Is your ipfire server connected directly to the internet or is it first connected to the ISP modem/router? If so:
Thanks for the effort, I’m afraid I misled you because I changed the IP address. It’s not mine, sorry. Mine is 80.134.20.13
np - both seem closed 
Did you see the bit about modem/router?
❯ sudo nmap -Pn -sU -p 443 80.134.20.13
Starting Nmap 7.80 ( https://nmap.org ) at 2024-06-07 14:11 BST
Nmap scan report for p5086140d.dip0.t-ipconnect.de (80.134.20.13)
Host is up (0.16s latency).
PORT STATE SERVICE
443/udp filtered https
Nmap done: 1 IP address (1 host up) scanned in 0.46 seconds
❯ sudo nmap -Pn -sT -p 443 80.134.20.13
Starting Nmap 7.80 ( https://nmap.org ) at 2024-06-07 14:11 BST
Nmap scan report for p5086140d.dip0.t-ipconnect.de (80.134.20.13)
Host is up (0.037s latency).
PORT STATE SERVICE
443/tcp filtered https
Nmap done: 1 IP address (1 host up) scanned in 0.11 seconds
Do you have any idea why and how https is filtered?
Why not check with tcpdump running on Red to see if packets are arriving when you connect from your Android? tcpdump -nni red0 dst port 443 and dst 80.134.20.13. It should pick up both UDP and TCP.
Tcpdump sits outside the firewall.

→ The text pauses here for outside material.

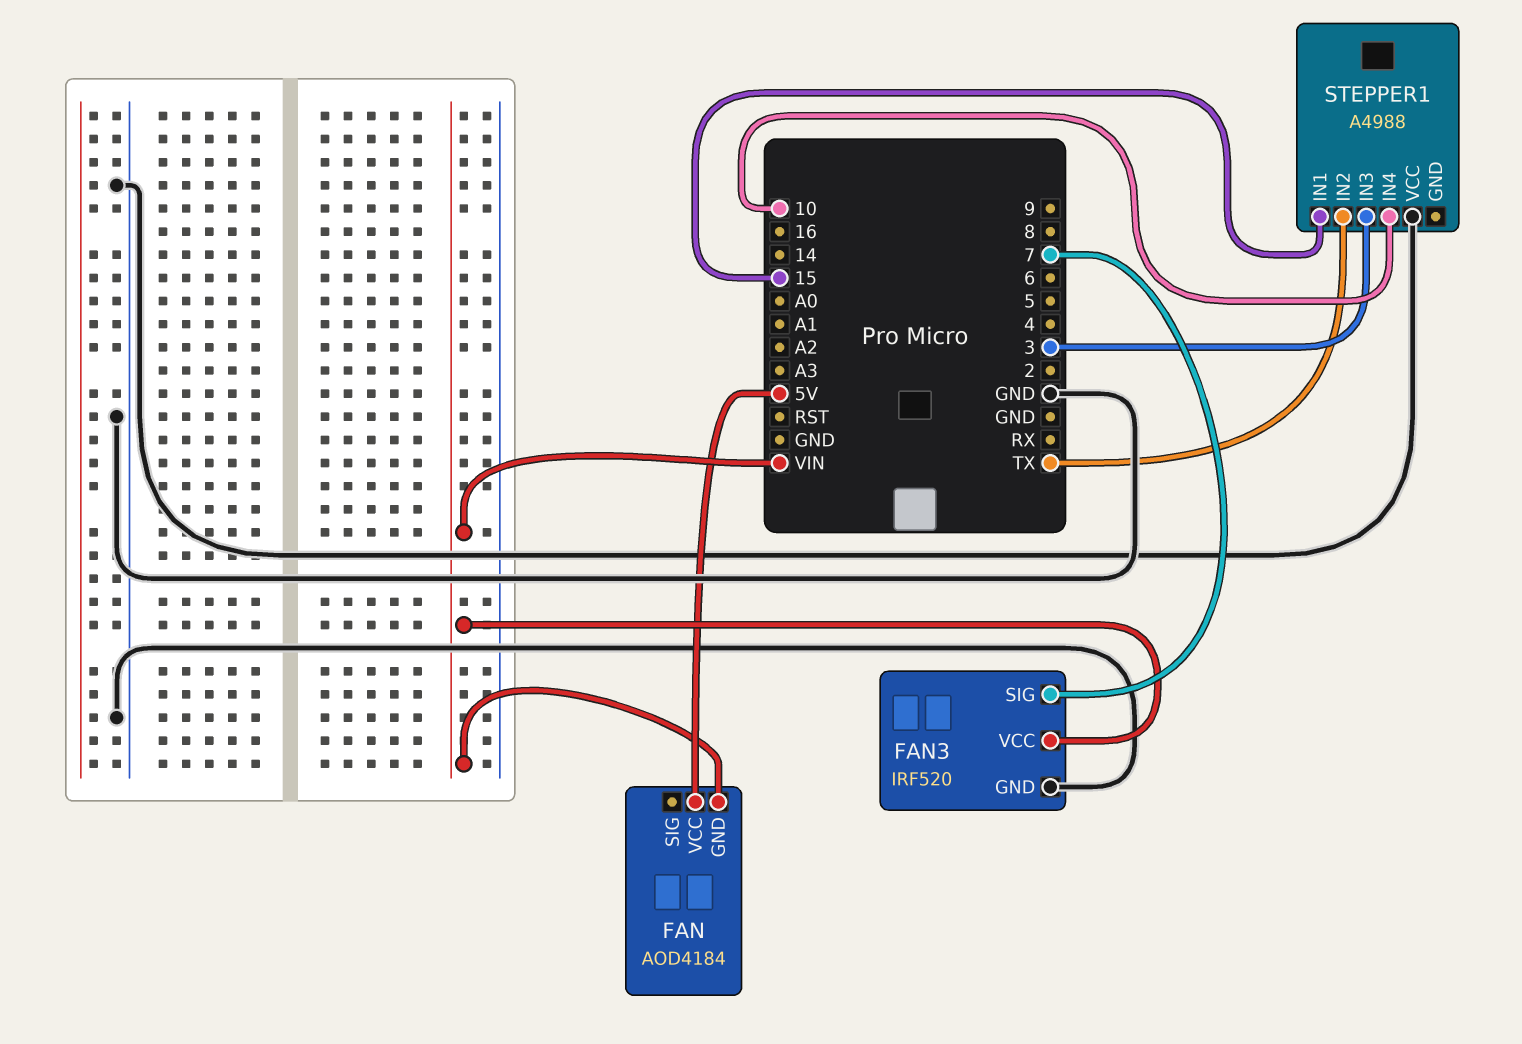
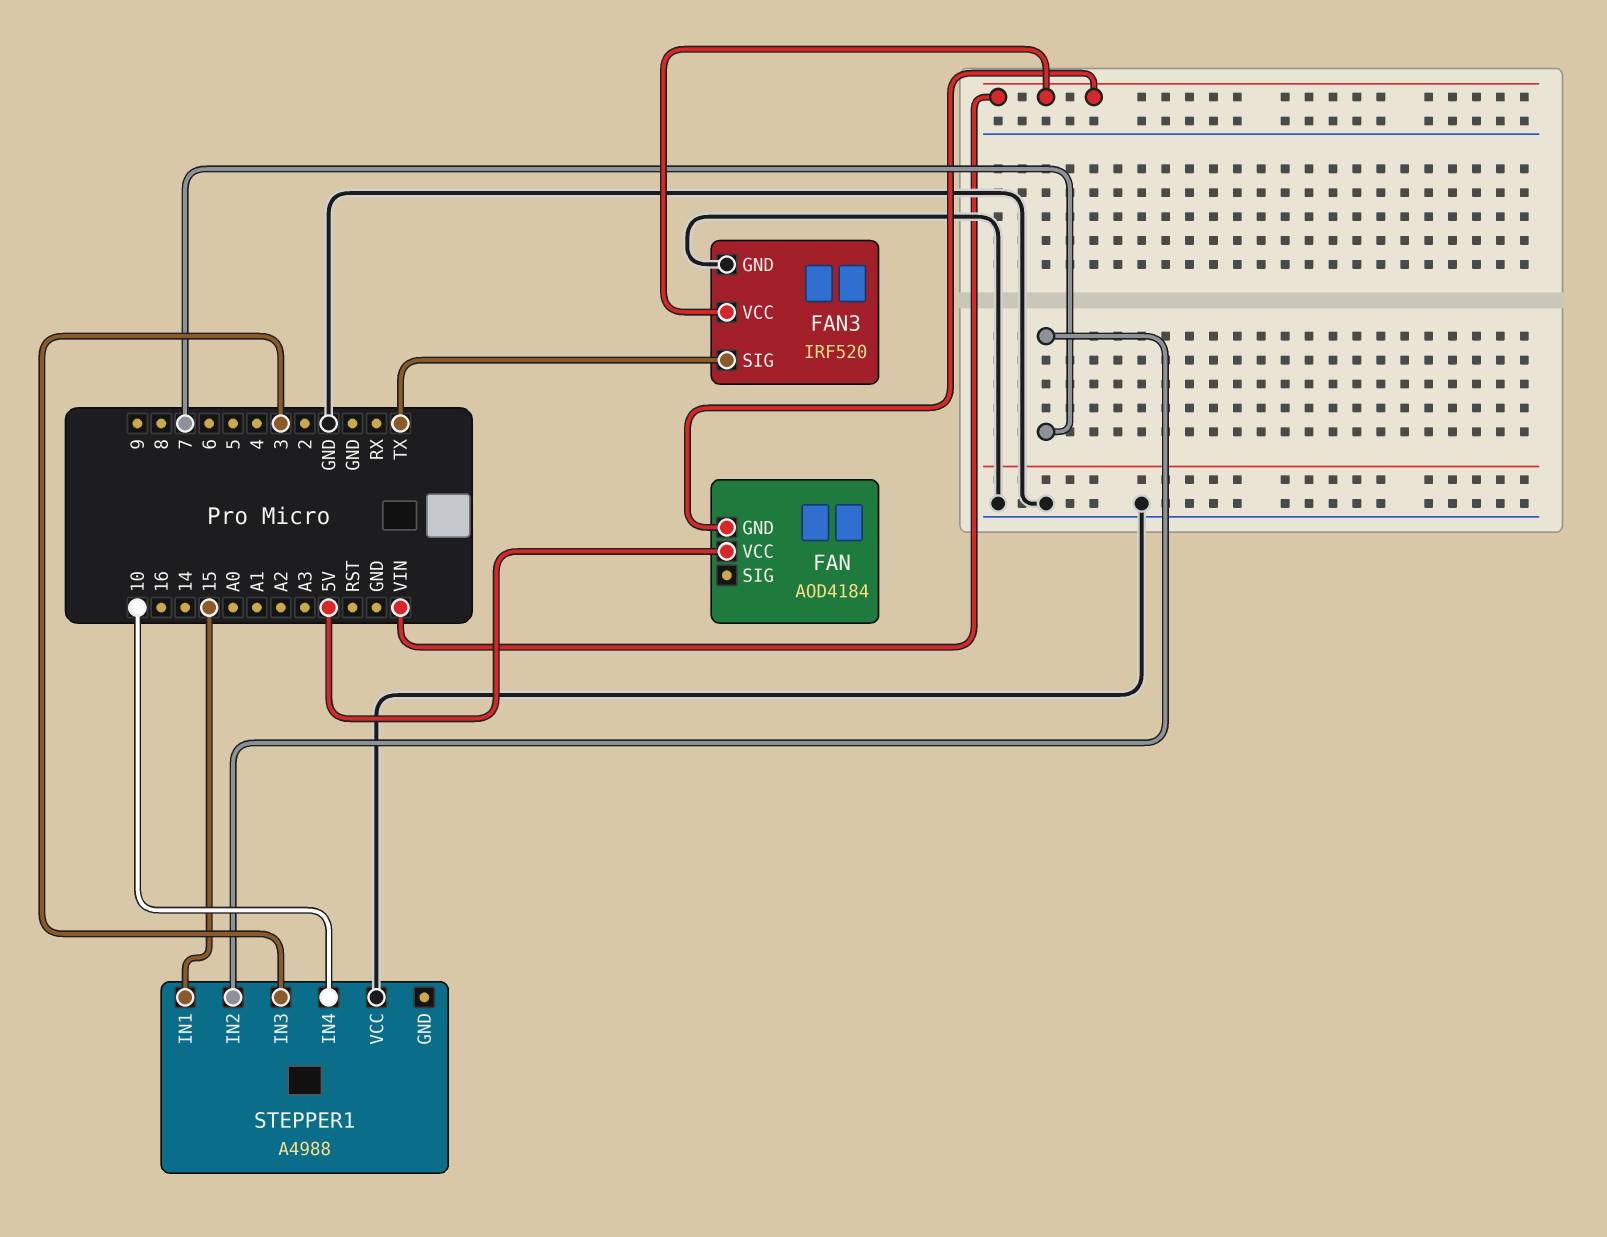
FAN3 pin SIG: 7 -> TX
STEPPER1 pin IN2: TX -> 7

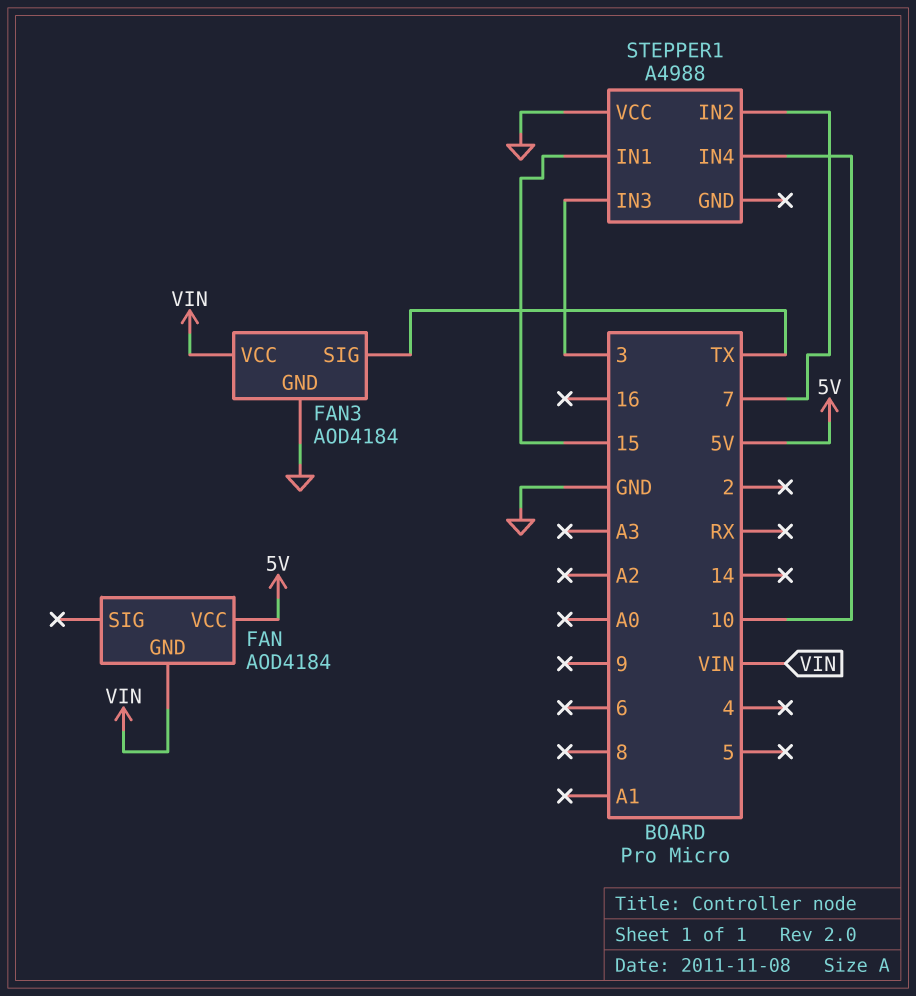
FAN3: IRF520 -> AOD4184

If it sees nothing then the packets aren’t reaching IPFire.
0 packets captured
0 packets received by filter
0 packets dropped by kernel
So, as your Android logs say, unable to connect to your target, so something between your Android device and your server is dropping packets. If IPF is directly connected to your public IP, this suggest your server ISP or your Android telco, or a misconfiguration of the Android device.
As you have two IPFire OpenVPN servers then you need to make sure that you are using the correct IP address for each client profile on your Android device.
In your Android Log you have the following.
I have highlighted in bold the server IP address references.
The first ref is to the IP that was recently already tried.
It then attempts to make the OpenVPN TCP connection to that IP which is the second ref.
The third ref is when it reports a failure to connect but the specified IP is a different IP now. Make sure the Android App for the connection profile to the second IPFire server has the correct Server IP address.